Se puede usar el proceso HPP para el tratamiento de productos sólidos, pastosos y líquidos. Se empacan los productos en láminas o envases de plástico y se los meten un un depósito donde se aplica presión alta.

La ventaja de este método es que se pueden conservar los productos en su embalaje final cumpliendo así con los requerimientos de higiene más altos. Se pueden distribuir los productos sin otro tratamiento más.

 

En caso de tratamiento a alta presión en un embalaje intermedio se llevan a cabo los pasos subsiguientes (p. ej. porcionamiento, envasado) bajo condiciones asépticas.

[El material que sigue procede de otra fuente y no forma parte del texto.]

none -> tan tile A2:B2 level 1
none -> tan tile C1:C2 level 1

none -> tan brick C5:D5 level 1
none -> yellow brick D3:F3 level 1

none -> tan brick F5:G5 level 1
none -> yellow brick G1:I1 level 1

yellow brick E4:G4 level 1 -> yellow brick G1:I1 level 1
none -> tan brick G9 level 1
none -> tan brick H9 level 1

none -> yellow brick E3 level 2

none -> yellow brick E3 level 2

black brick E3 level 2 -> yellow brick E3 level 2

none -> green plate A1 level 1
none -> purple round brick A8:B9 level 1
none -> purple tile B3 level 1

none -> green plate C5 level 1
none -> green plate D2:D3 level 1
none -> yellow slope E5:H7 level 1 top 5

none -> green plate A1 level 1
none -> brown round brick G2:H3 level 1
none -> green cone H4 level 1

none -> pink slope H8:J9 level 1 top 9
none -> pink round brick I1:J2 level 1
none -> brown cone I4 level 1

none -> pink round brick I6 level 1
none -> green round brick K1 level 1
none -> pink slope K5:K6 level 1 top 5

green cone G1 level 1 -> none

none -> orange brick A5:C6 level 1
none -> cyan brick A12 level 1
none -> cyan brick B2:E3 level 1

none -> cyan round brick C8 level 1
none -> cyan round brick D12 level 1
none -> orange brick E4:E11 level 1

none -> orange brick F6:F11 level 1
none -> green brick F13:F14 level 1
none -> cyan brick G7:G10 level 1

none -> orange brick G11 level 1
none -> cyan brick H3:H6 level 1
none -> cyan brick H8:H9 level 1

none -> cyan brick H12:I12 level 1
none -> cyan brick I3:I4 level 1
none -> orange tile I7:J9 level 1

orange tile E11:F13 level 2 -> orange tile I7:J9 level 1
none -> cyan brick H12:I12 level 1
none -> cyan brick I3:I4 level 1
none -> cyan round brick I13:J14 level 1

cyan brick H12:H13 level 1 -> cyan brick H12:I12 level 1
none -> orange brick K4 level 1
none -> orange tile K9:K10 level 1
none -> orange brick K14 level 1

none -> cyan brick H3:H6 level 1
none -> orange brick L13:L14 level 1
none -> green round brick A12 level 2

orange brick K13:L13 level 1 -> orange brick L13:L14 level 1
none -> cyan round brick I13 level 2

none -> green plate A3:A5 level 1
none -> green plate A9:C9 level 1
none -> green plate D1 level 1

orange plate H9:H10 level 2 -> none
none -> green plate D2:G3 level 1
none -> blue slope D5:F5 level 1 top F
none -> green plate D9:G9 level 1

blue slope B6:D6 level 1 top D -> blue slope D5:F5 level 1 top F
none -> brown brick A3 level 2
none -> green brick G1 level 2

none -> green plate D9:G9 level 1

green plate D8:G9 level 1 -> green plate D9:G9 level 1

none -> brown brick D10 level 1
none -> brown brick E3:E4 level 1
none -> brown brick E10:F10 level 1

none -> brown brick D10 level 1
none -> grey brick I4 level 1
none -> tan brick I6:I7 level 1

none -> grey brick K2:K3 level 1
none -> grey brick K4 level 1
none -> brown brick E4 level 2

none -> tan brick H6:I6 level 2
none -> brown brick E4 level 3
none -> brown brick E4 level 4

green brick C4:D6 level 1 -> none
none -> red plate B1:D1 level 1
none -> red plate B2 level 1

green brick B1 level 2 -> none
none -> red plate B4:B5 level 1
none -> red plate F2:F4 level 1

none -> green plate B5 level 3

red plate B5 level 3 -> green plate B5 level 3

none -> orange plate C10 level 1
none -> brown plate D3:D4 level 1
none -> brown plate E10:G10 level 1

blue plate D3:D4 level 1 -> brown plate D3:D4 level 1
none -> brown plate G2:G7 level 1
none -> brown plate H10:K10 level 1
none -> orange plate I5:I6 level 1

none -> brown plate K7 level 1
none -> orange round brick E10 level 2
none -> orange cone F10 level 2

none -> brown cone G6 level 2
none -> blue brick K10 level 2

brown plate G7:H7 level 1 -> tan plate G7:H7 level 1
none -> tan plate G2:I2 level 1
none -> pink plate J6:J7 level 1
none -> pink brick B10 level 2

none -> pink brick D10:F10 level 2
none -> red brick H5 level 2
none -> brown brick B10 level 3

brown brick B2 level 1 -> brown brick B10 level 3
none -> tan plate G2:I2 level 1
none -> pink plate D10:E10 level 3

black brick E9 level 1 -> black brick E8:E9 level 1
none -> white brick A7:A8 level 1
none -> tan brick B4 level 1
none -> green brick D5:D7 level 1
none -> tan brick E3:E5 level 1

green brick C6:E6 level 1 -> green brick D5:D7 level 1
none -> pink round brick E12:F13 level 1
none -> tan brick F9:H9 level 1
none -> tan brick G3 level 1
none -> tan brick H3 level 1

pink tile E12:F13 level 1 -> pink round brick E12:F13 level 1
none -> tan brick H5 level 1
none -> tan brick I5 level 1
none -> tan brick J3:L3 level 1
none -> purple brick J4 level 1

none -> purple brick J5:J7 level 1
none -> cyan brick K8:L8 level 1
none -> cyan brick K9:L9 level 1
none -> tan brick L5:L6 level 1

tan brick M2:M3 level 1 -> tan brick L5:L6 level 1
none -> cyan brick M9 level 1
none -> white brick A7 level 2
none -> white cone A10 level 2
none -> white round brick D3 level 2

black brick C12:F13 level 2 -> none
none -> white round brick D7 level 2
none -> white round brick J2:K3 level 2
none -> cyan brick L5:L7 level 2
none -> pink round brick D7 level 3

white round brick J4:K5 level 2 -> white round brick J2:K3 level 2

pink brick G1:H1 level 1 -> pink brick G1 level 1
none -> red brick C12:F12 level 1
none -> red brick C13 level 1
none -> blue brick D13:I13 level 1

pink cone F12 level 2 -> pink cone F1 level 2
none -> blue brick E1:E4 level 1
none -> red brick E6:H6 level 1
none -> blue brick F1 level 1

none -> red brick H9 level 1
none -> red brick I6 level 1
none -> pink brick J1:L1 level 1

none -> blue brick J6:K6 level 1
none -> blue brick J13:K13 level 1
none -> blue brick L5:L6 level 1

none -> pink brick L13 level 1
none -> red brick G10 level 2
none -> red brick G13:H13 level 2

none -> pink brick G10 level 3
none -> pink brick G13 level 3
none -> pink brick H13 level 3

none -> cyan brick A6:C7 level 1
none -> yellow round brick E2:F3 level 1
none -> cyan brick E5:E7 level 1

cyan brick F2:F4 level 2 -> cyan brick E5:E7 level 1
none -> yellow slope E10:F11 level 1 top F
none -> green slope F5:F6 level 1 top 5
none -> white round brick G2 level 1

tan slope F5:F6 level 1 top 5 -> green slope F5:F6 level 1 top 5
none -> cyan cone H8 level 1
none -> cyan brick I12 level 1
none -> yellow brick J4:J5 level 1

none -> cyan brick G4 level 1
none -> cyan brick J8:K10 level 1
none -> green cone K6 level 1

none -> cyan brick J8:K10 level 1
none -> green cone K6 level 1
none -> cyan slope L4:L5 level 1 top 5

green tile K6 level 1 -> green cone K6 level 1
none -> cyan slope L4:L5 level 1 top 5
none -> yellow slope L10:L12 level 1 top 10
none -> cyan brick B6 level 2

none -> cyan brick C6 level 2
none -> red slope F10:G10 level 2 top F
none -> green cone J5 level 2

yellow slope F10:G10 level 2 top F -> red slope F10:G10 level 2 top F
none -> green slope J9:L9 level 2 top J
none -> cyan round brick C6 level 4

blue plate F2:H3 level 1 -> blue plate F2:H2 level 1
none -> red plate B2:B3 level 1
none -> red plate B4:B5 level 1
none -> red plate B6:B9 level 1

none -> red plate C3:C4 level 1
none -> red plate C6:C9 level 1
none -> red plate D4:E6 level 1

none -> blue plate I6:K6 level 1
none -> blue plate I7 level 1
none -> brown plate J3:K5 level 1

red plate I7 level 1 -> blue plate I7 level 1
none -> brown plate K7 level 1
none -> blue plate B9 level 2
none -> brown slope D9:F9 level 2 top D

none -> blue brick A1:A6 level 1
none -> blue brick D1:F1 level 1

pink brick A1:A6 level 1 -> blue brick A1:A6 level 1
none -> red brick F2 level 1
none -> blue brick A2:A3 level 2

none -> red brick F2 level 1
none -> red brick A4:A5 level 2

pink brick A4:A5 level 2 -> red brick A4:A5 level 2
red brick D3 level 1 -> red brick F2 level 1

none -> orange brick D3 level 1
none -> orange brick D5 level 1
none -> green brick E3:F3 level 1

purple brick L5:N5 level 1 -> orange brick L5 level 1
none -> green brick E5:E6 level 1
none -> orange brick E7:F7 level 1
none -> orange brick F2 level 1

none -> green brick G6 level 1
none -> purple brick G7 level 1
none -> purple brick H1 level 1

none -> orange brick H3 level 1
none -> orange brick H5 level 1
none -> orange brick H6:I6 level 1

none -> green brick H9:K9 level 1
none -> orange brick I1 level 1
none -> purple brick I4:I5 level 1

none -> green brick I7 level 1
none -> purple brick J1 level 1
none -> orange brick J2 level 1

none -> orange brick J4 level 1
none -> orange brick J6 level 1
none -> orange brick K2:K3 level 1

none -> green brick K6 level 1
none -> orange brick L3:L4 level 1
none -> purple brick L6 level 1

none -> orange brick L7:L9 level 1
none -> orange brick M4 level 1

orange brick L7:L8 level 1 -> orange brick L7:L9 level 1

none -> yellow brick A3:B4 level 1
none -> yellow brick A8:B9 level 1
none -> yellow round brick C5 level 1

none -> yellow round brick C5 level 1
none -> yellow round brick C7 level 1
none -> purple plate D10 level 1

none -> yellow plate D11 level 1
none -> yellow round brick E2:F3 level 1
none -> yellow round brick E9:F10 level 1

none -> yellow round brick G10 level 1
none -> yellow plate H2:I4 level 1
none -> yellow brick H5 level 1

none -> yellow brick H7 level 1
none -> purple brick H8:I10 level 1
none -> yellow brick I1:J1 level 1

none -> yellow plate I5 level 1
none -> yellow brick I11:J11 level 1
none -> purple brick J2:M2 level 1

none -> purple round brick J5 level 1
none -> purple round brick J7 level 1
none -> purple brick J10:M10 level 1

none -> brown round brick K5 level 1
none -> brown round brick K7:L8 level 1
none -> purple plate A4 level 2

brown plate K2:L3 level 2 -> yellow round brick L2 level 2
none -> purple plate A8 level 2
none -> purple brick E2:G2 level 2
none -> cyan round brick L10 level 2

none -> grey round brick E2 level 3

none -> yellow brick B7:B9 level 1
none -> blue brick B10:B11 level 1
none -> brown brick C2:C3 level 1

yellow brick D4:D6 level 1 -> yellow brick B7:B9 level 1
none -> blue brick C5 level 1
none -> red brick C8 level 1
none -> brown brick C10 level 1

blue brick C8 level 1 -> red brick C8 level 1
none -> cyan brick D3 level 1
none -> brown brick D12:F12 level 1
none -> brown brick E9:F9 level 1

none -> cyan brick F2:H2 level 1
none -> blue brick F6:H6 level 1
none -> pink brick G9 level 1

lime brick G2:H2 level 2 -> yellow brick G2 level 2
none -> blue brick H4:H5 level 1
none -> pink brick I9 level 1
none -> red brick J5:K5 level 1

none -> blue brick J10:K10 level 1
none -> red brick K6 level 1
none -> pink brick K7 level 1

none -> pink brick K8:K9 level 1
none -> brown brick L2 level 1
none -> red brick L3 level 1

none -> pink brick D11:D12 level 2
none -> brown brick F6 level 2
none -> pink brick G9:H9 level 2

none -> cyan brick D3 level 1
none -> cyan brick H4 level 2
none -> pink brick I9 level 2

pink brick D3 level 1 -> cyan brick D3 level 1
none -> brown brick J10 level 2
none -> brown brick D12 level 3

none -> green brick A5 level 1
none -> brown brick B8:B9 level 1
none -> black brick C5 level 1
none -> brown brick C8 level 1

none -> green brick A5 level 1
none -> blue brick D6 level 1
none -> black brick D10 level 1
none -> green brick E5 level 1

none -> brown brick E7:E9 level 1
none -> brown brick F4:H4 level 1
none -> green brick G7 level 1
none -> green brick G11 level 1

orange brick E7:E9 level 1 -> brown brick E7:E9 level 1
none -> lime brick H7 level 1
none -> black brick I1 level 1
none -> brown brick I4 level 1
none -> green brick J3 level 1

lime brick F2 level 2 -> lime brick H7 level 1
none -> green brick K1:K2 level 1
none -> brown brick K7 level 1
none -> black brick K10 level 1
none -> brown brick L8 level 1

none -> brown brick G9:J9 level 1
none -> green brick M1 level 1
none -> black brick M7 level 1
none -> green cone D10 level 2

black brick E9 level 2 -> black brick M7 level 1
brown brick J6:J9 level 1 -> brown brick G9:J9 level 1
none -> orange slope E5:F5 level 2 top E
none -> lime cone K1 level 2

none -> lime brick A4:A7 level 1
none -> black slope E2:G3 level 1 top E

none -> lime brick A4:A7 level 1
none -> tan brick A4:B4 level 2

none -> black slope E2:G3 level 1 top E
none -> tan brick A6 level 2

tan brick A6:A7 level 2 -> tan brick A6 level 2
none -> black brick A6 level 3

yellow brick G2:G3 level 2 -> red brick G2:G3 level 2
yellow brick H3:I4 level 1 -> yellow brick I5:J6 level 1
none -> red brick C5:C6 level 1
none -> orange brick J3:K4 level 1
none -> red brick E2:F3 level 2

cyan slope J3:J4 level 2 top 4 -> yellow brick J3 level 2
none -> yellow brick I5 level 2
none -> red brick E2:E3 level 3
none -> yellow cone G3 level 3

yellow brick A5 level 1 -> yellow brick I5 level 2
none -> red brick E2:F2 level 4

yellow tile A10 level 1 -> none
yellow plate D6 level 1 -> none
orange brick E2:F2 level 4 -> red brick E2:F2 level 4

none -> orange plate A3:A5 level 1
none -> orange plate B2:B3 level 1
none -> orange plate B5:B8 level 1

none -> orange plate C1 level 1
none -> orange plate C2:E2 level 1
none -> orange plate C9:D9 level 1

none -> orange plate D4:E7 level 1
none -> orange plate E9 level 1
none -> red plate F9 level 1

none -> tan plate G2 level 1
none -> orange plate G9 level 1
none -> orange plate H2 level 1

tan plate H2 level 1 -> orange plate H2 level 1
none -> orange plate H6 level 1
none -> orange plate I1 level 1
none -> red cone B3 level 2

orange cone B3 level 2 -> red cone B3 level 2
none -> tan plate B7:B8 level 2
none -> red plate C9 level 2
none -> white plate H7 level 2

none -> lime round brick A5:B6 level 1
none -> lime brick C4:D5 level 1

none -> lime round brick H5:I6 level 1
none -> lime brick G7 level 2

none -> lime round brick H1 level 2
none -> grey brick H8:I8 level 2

Se pone el producto embalado en un depósito de alta presión. Se llena el depósito con un fluido apropiado (agua, frecuentemente). Se cierra el depósito y se aplica la presión de tratamiento necesaria, generalmente alrededor de 6.000 bar. El fluido transfiere la presión de forma isostática al producto. La presión es aplicada durante un tiempo exactamente definido (en general, unos minutos). El tratamiento a presión isostática garantiza el procesamiento uniforme, independiente de tamaño, estructura y posición del producto en el depósito. Además se garantiza que el producto no será deformado permanentemente. Una vez transcurrido el tiempo de tratamiento se despresuriza el depósito, se lo abre y se retira el producto. El tratamiento a alta presión puede ser llevado a cabo a temperatura ambiente, o se condicionan el depósito, el producto y el fluido a temperaturas entre -10 y 95 °C.